この申請を受けた亀岡藩は協議を行い、介護の対象者が親でなく祖母であることが問題になったものの、数年前に江戸藩邸に詰めていた大久保という藩士が、祖母が大病のため、亀岡に帰ったという先例があることなどから、認められることになったそうです。
なお、介護休暇中の仕事は他の藩士により代行され、伊丹孫兵衛は5日間、介護に専念した結果、祖母は快方に向かったため無事に現場復帰したのだそうです。
つまり亀岡藩は少なくとも2度は介護休暇(休業)を認めていたということです。江戸時代には「士農工商」の身分制度のもと、藩士(武士)は藩の仕事を優先すると思っていたのですが、そうでもないようです。もしかしたら「亀岡藩」が特別だったのでしょうか。
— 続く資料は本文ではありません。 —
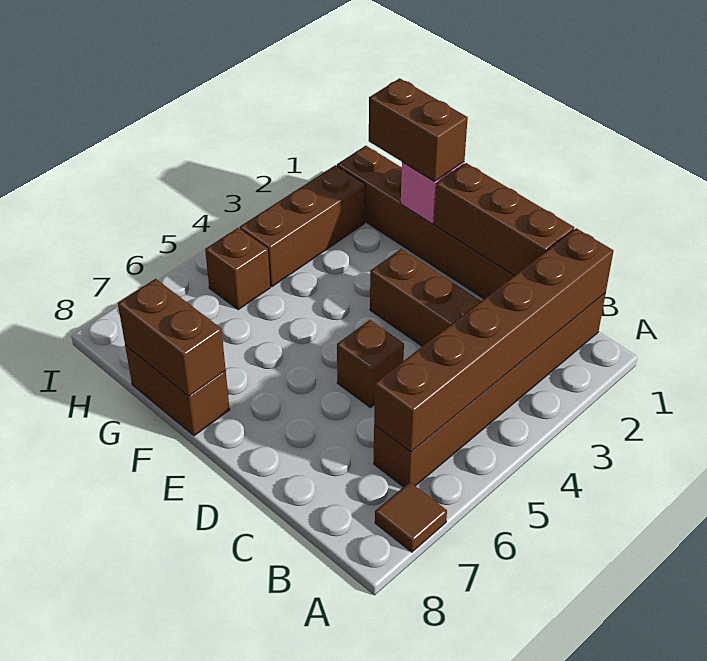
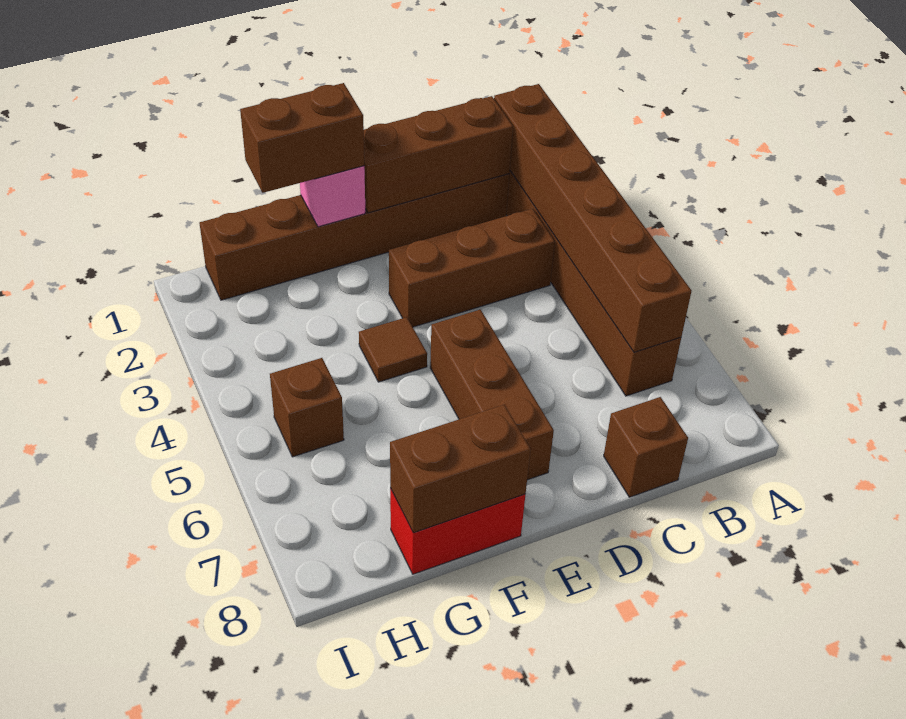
brown tile A7 level 1 -> brown tile F4 level 1
brown brick D5 level 1 -> brown brick C8 level 1
brown brick F8:G8 level 1 -> red brick F8:G8 level 1
brown brick H2:H4 level 1 -> brown brick E5:E7 level 1

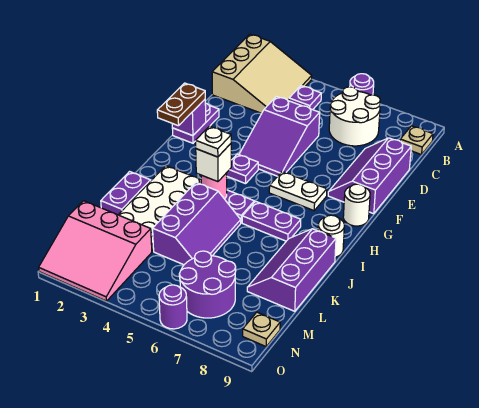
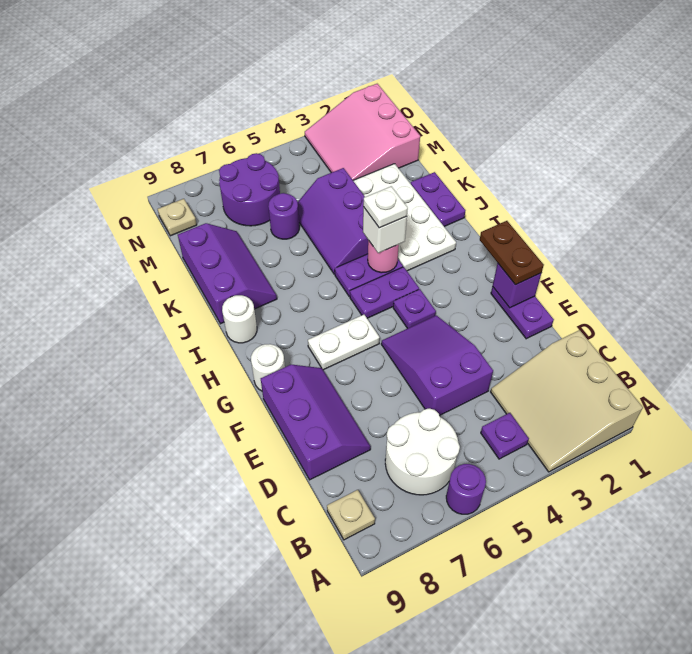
purple plate I6:I7 level 1 -> purple plate H4:H5 level 1
pink slope M1:O3 level 1 top M -> pink slope M1:O3 level 1 top 1
purple round brick O6 level 1 -> purple round brick L6 level 1

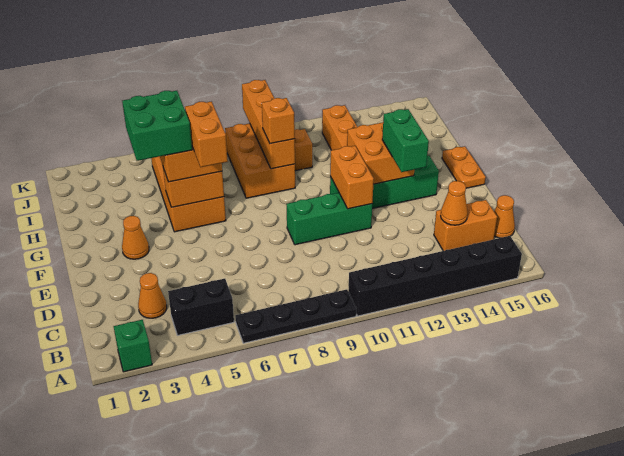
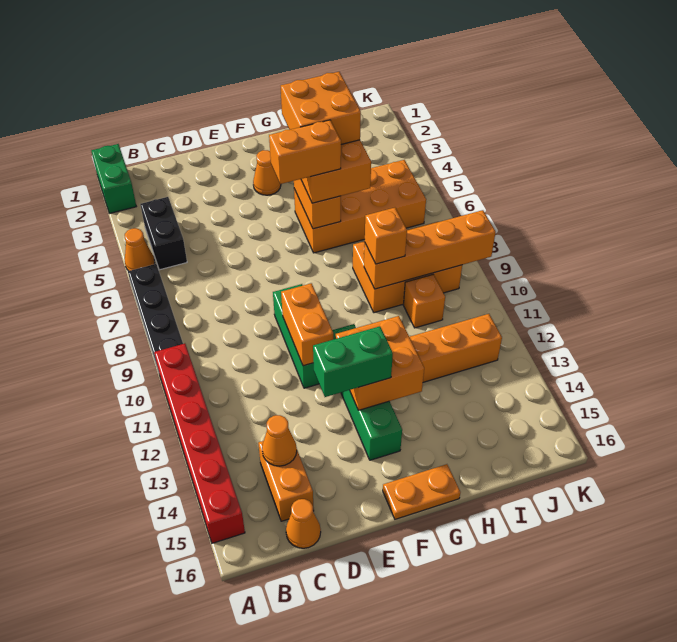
green brick A2 level 1 -> green brick A1:A2 level 1
black brick A10:A15 level 1 -> red brick A10:A15 level 1
orange cone C3 level 1 -> orange cone A5 level 1
orange brick E11:F11 level 2 -> orange brick E10:E11 level 2
green brick G4:H5 level 4 -> orange brick G4:H5 level 4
さっそく私は、亀岡藩があった亀山城址に行ってみることにしました。亀山城といえば・・・そう。あの明智光秀が築城した城です。
一人でも多くの人に知ってもらいたい明智光秀!
JR京都駅から嵯峨線に乗り換えて約20分。川下りで知られる保津峡を越えると数分でJR亀岡駅に到着します。目指す「亀山城址」は駅から徒歩10分ほどのはずですが、駅から城址の姿は見えません。私は不安になって駅の観光案内所に訊くことにしました。
すると、優しそうな女性が笑顔で駅正面の道を指さし「ここから見える道をまっすぐ歩いて10分ですよ」と言いながら「どうぞ」とパンフレットを渡してくれました。

私はそのパンフレットを見て驚きました。表紙に大きく「一人でも多くの人に知ってもらいたい明智光秀 京都府亀岡市」と書かれていたのです。市の観光案内所で渡されるパンフレットといえば、楽しそうなイラストや風景写真とともに、「魅力いっぱい○○市」などと書かれているのが一般的です。しかしこのパンフレットはまるで趣が異なっています。しかも「戦国の世を波乱万丈に生きた明智光秀をNHK大河ドラマに!署名活動にご協力をお願いします」と書かれたリーフレットが添えられていました。
どうやら、この町にとって明智光秀は特別な存在のようです。